Detection of cesium in salt-lake brine using laser-induced breakdown spectroscopy combined with convolutional neural network

Abstract

To meet the application needs for cesium (Cs) extraction from salt-lake brines, the present work explores a laser-induced breakdown spectroscopy (LIBS) method that facilitates sample analysis by breakdown near the liquid-air interface. This approach addresses the demand for in-situ analysis with a low detection limit and a wide detection range. Experimental studies were conducted using 14 samples with different concentrations (10-1000 ppm) prepared by adding various amounts of Cs into raw salt-lake brines. Utilizing a LIBS setup equipped with a high-speed camera, over 4200 sets of spectral data were obtained. The effects of focal offset on liquid disturbance and LIBS signal quality were studied in detail, and it was found that the optimization of the focal offset not only can suppresses the liquid disturbance, but also improves the signal quality, including signal-to-noise ratio, signal-to-background ratio. These findings are critical for the advancement of long-term, continuous, in-situ LIBS detection technology. To achieve precise Cs detection across a wide concentration range, two multivariate models were constructed based on convolutional neural network (CNN) with different input data (OD-CNN model with original data and AD-CNN model with augmented data).
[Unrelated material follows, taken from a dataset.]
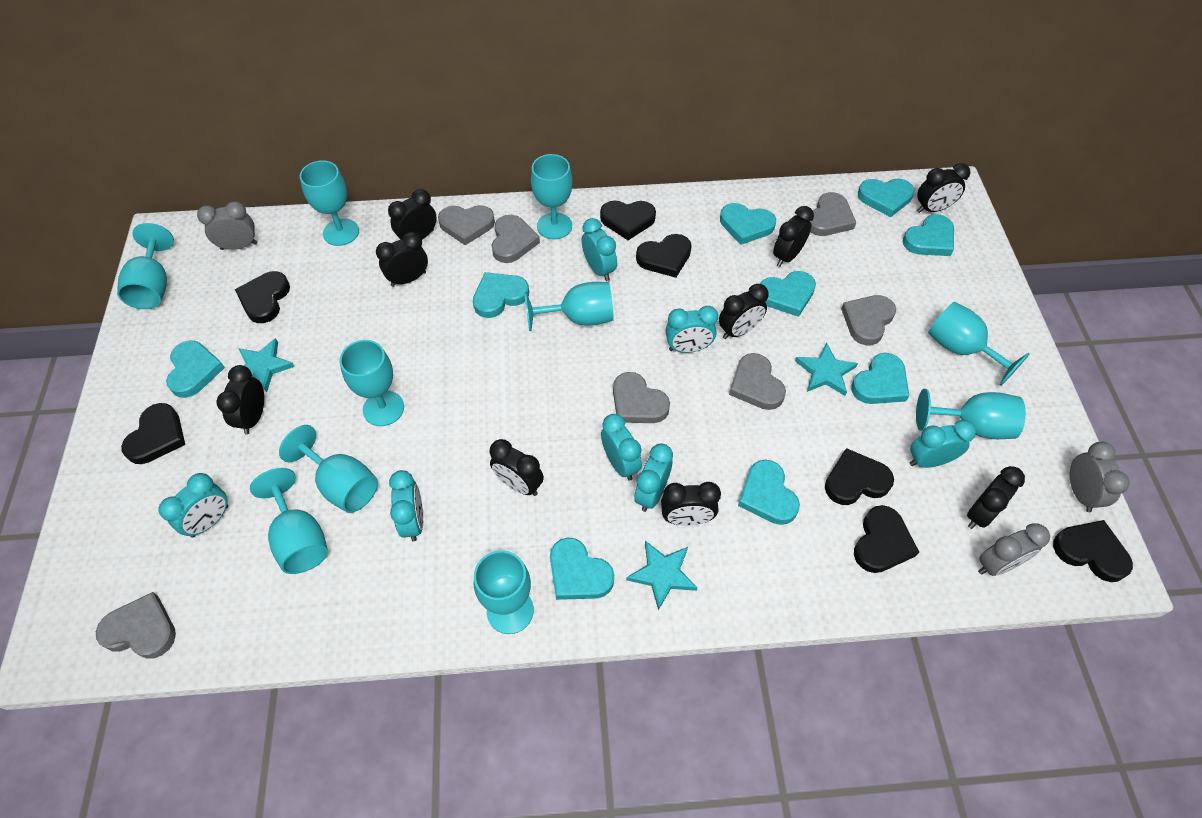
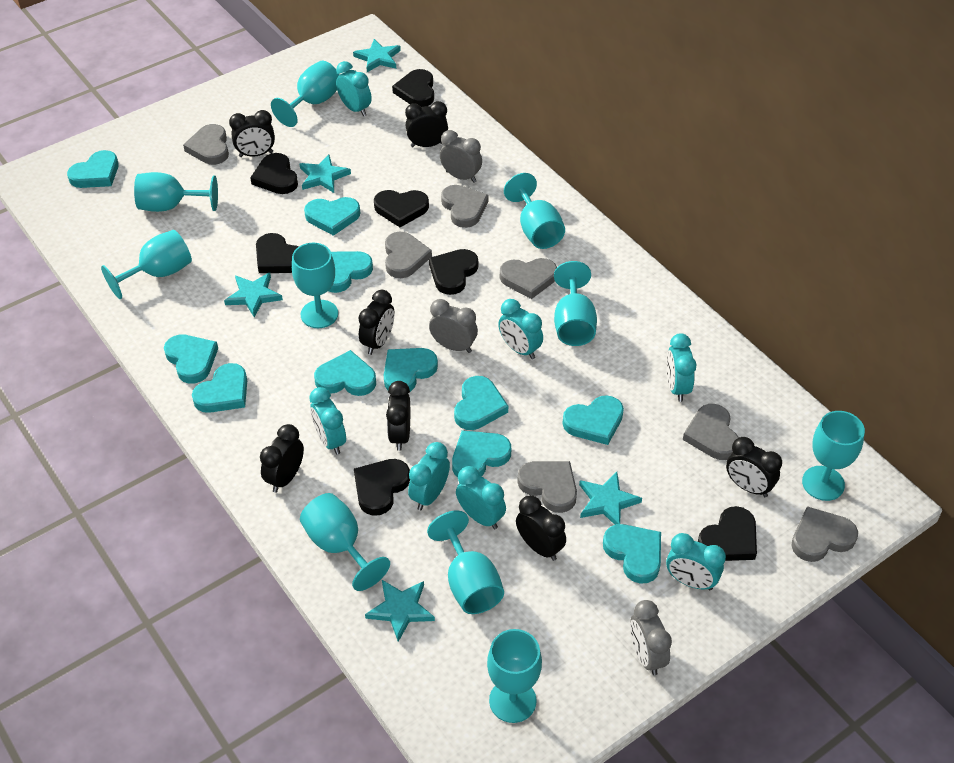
black clock: 9 -> 7
turquoise heart: 9 -> 11
turquoise star: 3 -> 5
Both models were capable of Cs detection across a wide concentration range, and comparative studies demonstrated that the AD-CNN model outperforms the OD-CNN model. Specifically, the coefficient of determination value improved from 97.19% to 99.81% with the AD-CNN model, while the mean absolute error and root mean square error were reduced by 56.95% and 53.63%, respectively, compared to the OD-CNN model. These results highlight that the AD-CNN model provides a robust approach to mitigate the influence of matrix effects, making it suitable for in-situ LIBS monitoring during the process of Cs extraction from salt-lake brine.